How “Alice’s Restaurant” Saved My Life or, The Draft Board and Me

(For this piece, it helps to know the song, “Alice’s Restaurant,” by Arlo Guthrie (Woody Guthrie’s son). You can find the lyrics at: http://www.arlo.net/lyrics/alices.shtml It’s a great story from 1967. With Arlo’s voice and guitar work, it’s worlds better. You can hear it here.)


“Alice’s Restaurant” saved my live, one summer day in 1970.

Lined up with a hundred other young guys in underwear to be examined by the draft board for our fitness to commit carnage, I knew I was unfit. But how to convince those uniformed guys who loomed over our future?

They told us if we screwed around on the written test, We’ll keep you here for three days and make your life miserable. Damn! And me just a skinny eighteen-year-old standing there half-naked. The other guys all huddled in line and kept silent or whispered, as if this were school and for talking we might get sent to the office. (Although one black guy wearing a woman’s girdle seemed on top of things.) I thought, Guys, they don’t own us yet.

They gave us each a cup to pee in. I couldn’t pee, so I held out my cup and asked to get some from guys around me. You’d think I suggested pissing on the Pope or something—you can’t do that! someone said. But a sensible guy with extra urine donated it to me.

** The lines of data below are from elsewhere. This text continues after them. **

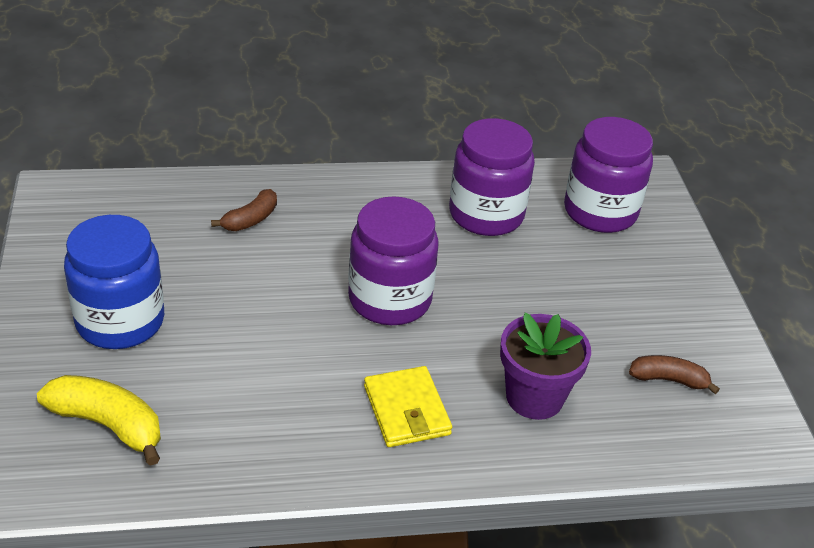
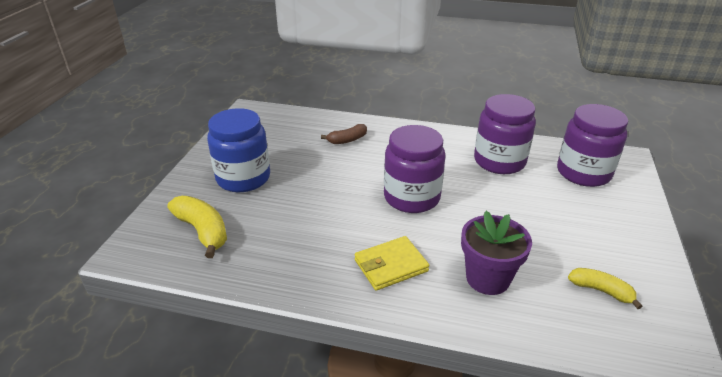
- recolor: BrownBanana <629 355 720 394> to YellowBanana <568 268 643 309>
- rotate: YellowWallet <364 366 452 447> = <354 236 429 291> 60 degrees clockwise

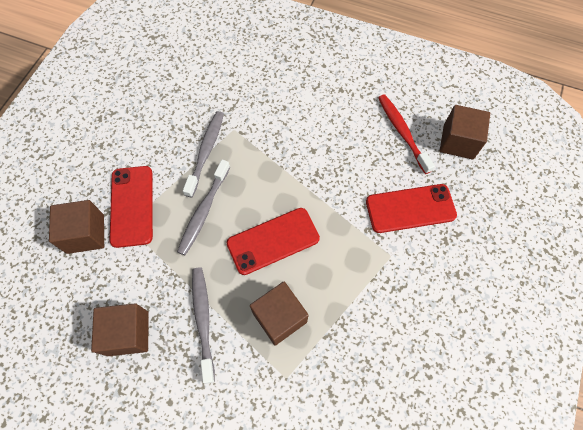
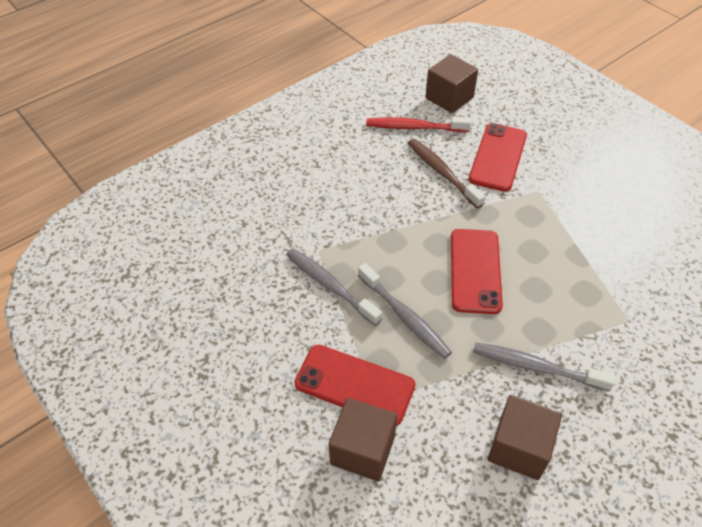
- delete: BrownCube <250 282 309 346>
- insert: BrownToothbrush <408 139 486 209>

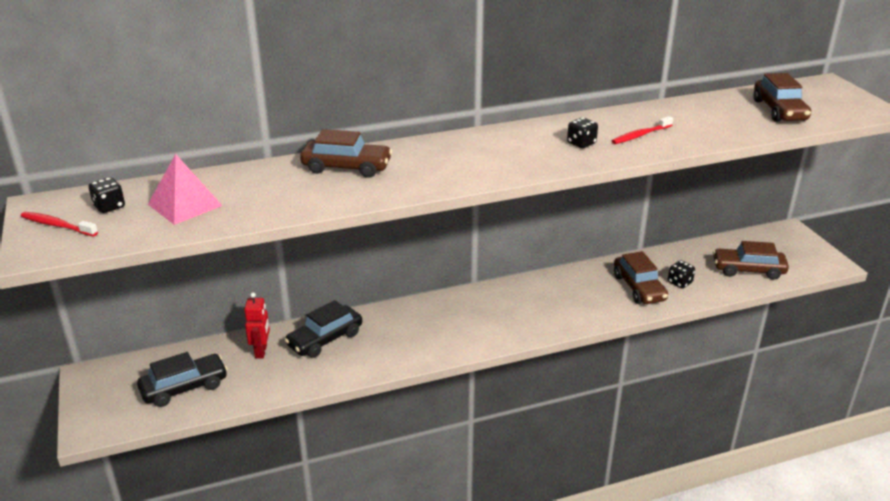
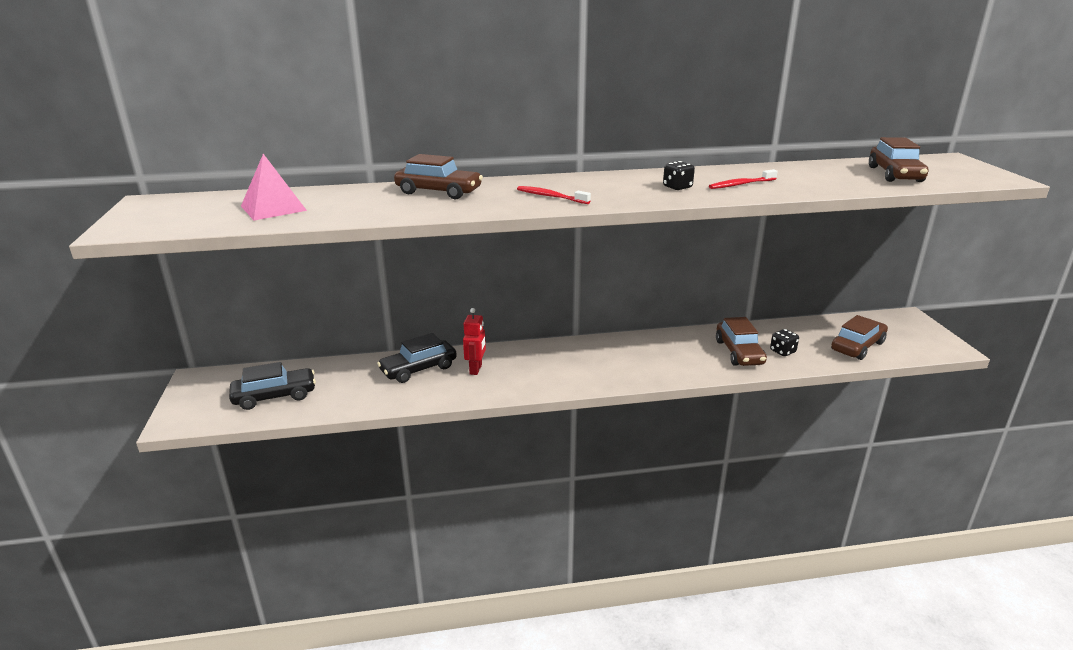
- delete: BlackDice <89 177 125 213>
- move: RedToothbrush <21 212 98 237> to <517 186 591 204>
- rotate: BrownCar <713 241 789 280> = <831 315 888 360> 120 degrees clockwise
- move: RedRobot <244 292 270 359> to <463 308 486 375>

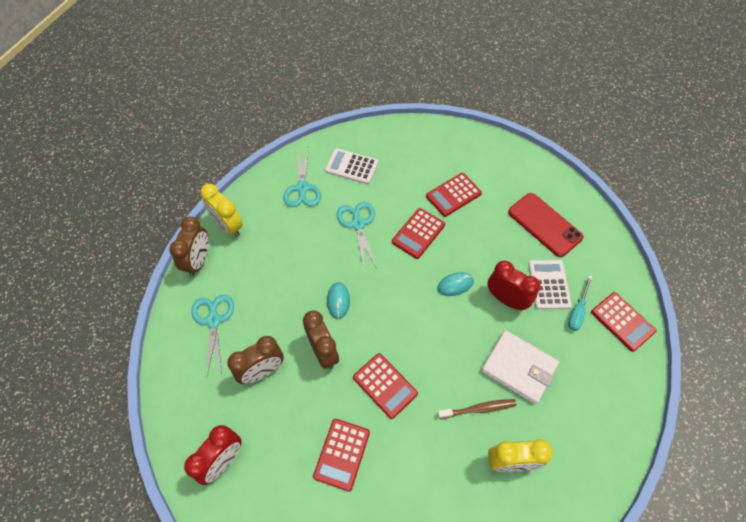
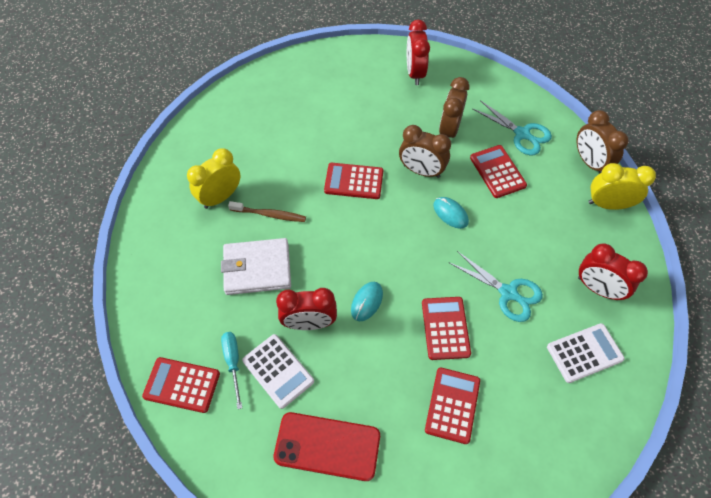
- replace: TurquoiseScissors <283 147 321 207> to RedClock <578 244 648 300>
- rotate: BrownToothbrush <437 399 517 419> = <228 201 306 222> 120 degrees counterclockwise
- move: RedCalculator <313 419 370 492> to <470 145 527 198>

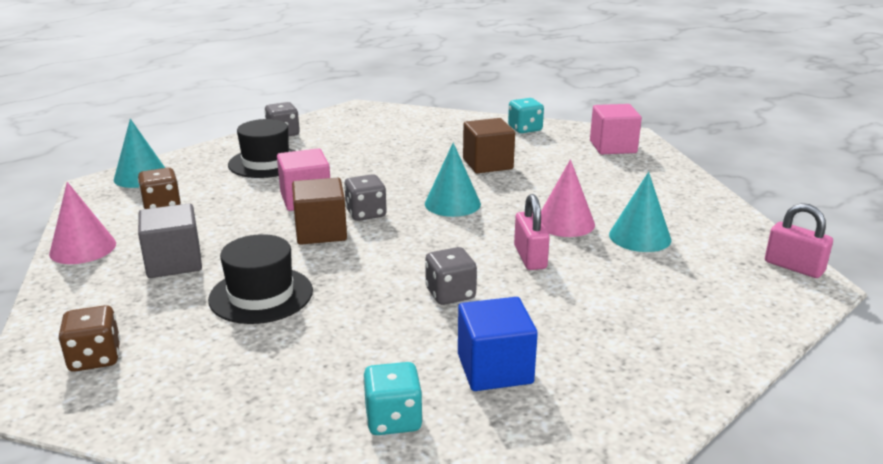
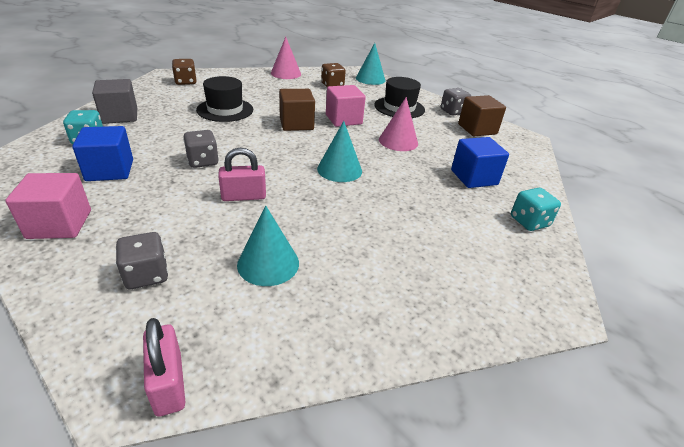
- move: PinkCube <590 104 642 154> to <5 173 91 239>
- move: BrownCube <463 118 515 173> to <458 95 506 136>
- move: PinkCone <541 159 595 237> to <379 97 418 151>
- move: GreyDice <344 174 387 221> to <116 232 168 289>
- move: GreyCube <138 203 202 278> to <92 79 137 124>
- rotate: PinkPadlock <765 203 833 278> = <143 318 185 417> 60 degrees counterclockwise
- insert: BlueCube <451 137 509 188>

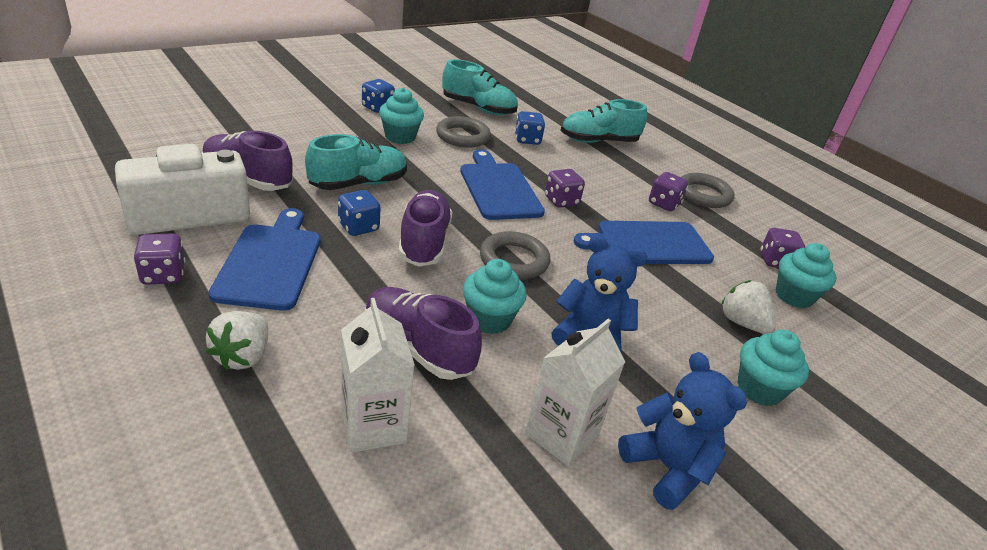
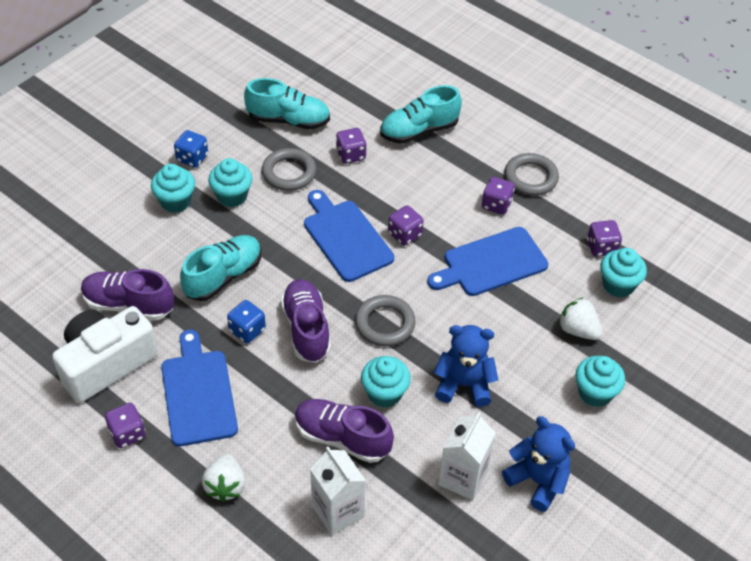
- recolor: BlueDice <515 111 545 145> to PurpleDice <336 128 367 164>
- insert: TurquoiseCupcake <151 164 195 213>

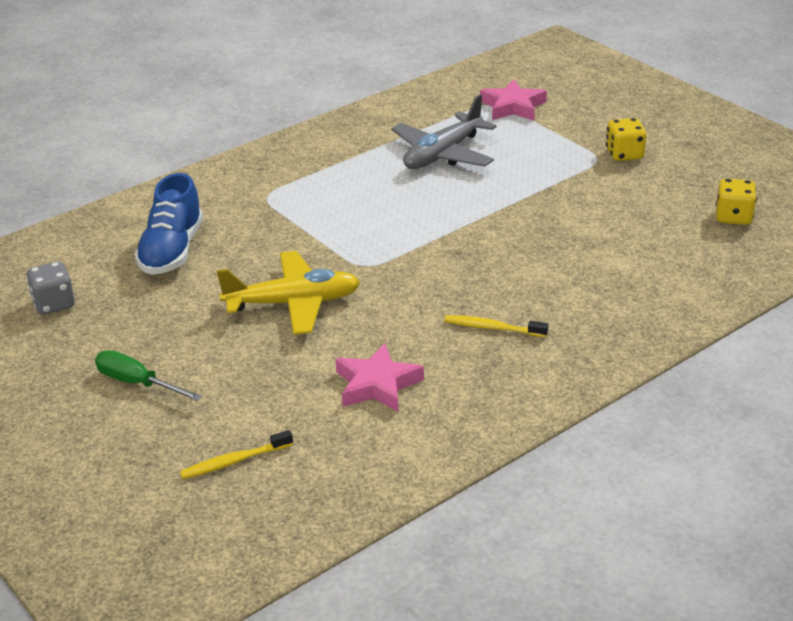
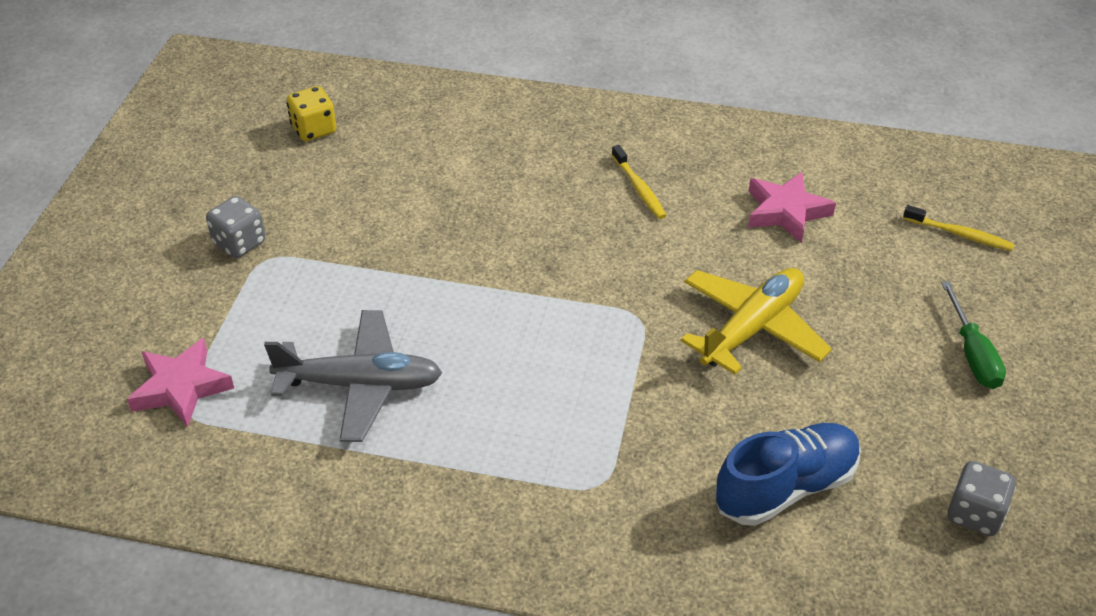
- recolor: YellowDice <606 118 646 161> to GreyDice <206 196 266 258>
- rotate: YellowPlane <217 251 360 335> = <681 268 832 375> 90 degrees clockwise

Then we filed into a room where they put a needle in your vein to get a vial of blood. And I thought, You can get anything you want in Alice’s restaurant. When it was my turn for the needle—forgive me, Arlo, I simplified the line. I said: No.

—What do you mean, no?

—I won’t do it. I won’t give any blood.

—But you got to!

—I won’t.

This was a big guy in a uniform I was talking to, and he got mad. (And I got scared.) But I held firm. He called in reinforcements. Another officer came in, and they both told me I was required to surrender some blood—it was just a little, they said, and it wouldn’t hurt much. (Not this little bit here, I thought, but the other end of this transaction . . .)

No.

The backup guy clamped onto my arm, said You come with me, and pulled me out of the room. He dragged me down the hallway (clamped onto my arm, I guess so I wouldn’t make a break for it in my jockies). We went into an office where another uniform sat behind a desk. My escort told him what I’d done. That man wrote in big letters across a form: REGISTRANT UN-COOPERATIVE. I wondered if that was meant to make me feel bad. Then one of them said, Now get your clothes on and get the hell out of here. Which meant they wouldn’t give me the bus-ride home. I had to hitch-hike. Outside in the warm sun, downtown Newark, New Jersey never looked so good. While those other guys—

Some time later they mailed my classification card. I’d been hoping for a 1Y, the equivalent of having asthma. But they gave me better than that: 4F, the same as if I had no feet.